Monday, April 30, 2012

‘Mad Men’ Watch: Mother Issues and a Proposal (of Sorts)

That was quite a tableau of disillusionment at the end of Sunday night’s “Mad Men” episode, “At the Codfish Ball.”

Sitting in the sad afterglow of Don’s canonization at the Cancer Society dinner, the Commie intellectual (two strikes) and philandering bully (he’s out!) Emile Calvet was disgusted by his daughter’s easy wealth. Then there was Megan, injured by her father’s disregard for her stunning success in essentially closing the Heinz account. And Don, taken aback when Ed Baxter, Ken Cosgrove’s father-in-law and chief executive of Corning, tells him he’s wasting his time schmoozing with the other businessmen because they’ll never work with him, “not after that letter” in The New York Times.

Best or worst of all, there was young Sally Draper, surrounded by grownups — like Shirley Temple when she sang and danced “At the Codfish Ball” in “Captain January” in 1936 — and buzzed from the attention she’d been receiving from Roger Sterling, who called her his date and filled her in on who was who. She had just gone looking for her date and found him in a side room being attended to in a very personal fashion by her step-grandmother, Marie Calvet (Julia Ormond). Adults these days!

Sally’s lesson in ballroom etiquette (and, based on Marie and Roger’s earlier conversation, the importance of continuing to take chances) fit loosely into a theme of mothers and daughters, made concrete in Megan’s winning idea for Heinz, a march-of-time sequence of women through the ages feeding their girls baked beans. She got the idea from her own family’s tradition of spaghetti dinners; I’ll leave it to the commenters to parse what other things she might be inheriting, intentionally or not, from her parents’ contentious marriage. Sally seemed to have inherited her father’s talent for lying — after accidentally injuring her other step-grandmother, Pauline, she blamed the mishap on her brother and got credit for icing Pauline’s ankle.

Meanwhile, Peggy Olson had her own mother issues. After agreeing to live with Abe — more on that in a minute — she invited her mother over for dinner to break the news. It did not go well: there were references to “living in sin,” “selling yourself short” and “he’s using you for practice.”

The big moments of the episode were in the Megan-Don scenes — the brittle co-existence with her visiting parents, the emotional blows of the awards banquet and the high drama of the Heinz dinner, when Megan figured out that Ray Geiger had decided to move the account and proceeded to force Don into, and coach him through, an impromptu pitch of her new idea. (There was also that cigarette, symbol of recklessness, that Megan had to remove from the hand of her sleeping mother before she could set the Drapers’ apartment on fire.)

But the best moments, in writing and performance, belonged to Elisabeth Moss’s Peggy.

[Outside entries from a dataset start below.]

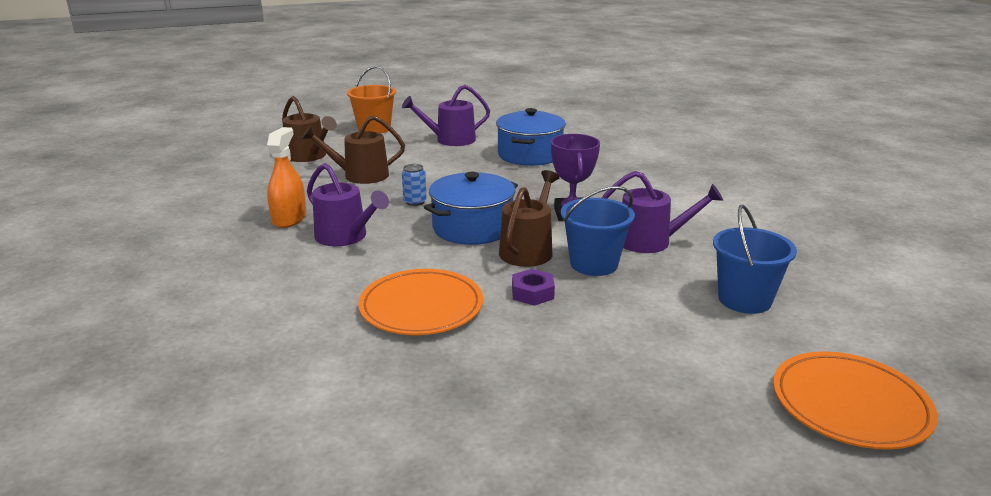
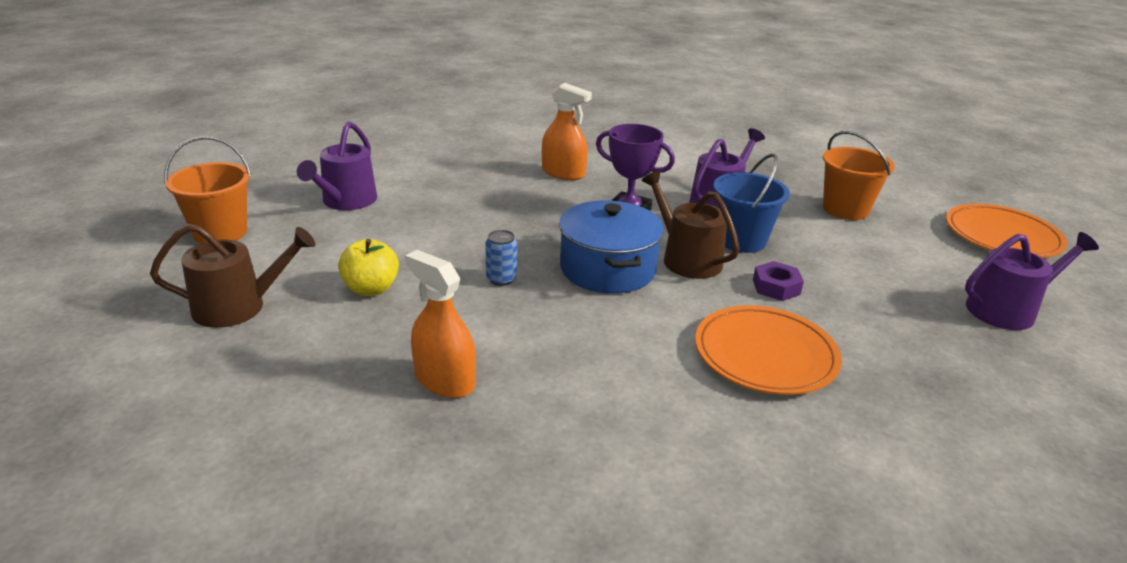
camera: 60 degrees left, 5 degrees up
(345, 236) = (548, 352): purple watering can -> purple watering can (1007, 310)
(360, 175) = (371, 289): brown watering can -> yellow apple
(530, 155) = (459, 179): blue pot -> none
(597, 178) = (563, 173): none -> orange spray bottle
(744, 300) = (845, 209): blue bucket -> orange bucket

There was the dinner with Abe at the Minetta Tavern, where she showed up in an uncharacteristically girlish dress, hoping for a proposal, and got a very modern proposition instead. As her disappointment did battle with her determination to follow her convictions, the scene played out in the language of engagement and marriage: “Yes”; “You make me so happy”; and the clincher, when Abe asked if she still wanted to eat: “I do.” (Was anyone else waiting to hear the Beach Boys’ “Wouldn’t It Be Nice,” released in July 1966?)

The next morning at Sterling Cooper Draper Pryce, two scenes captured different styles — and I’d argue qualities — of female friendship: Joan putting a good face on Peggy’s situation, calling her decision to move in with Abe “a beautiful statement”; and Peggy wholeheartedly congratulating Megan on her Heinz idea, even though it thoroughly steals Peggy’s thunder. “This is as good as this job gets,” she tells Megan. “Savor it.”

Please give us your own thoughts about “At the Codfish Ball” in the comments. I’m expecting you’ll have more to say about Roger, and Emile Calvet, whose French accent is the only thing that would have made him out of place on the Upper West Side. (O.K., maybe his Marxism is a little more doctrinaire than the New York variety.) Was anyone else’s ear bothered, just slightly, by snatches of dialogue that sounded a little too 21st-century: “blow up my world,” “it is what it is”? Or startled that we didn’t see Don accepting his award or giving a speech?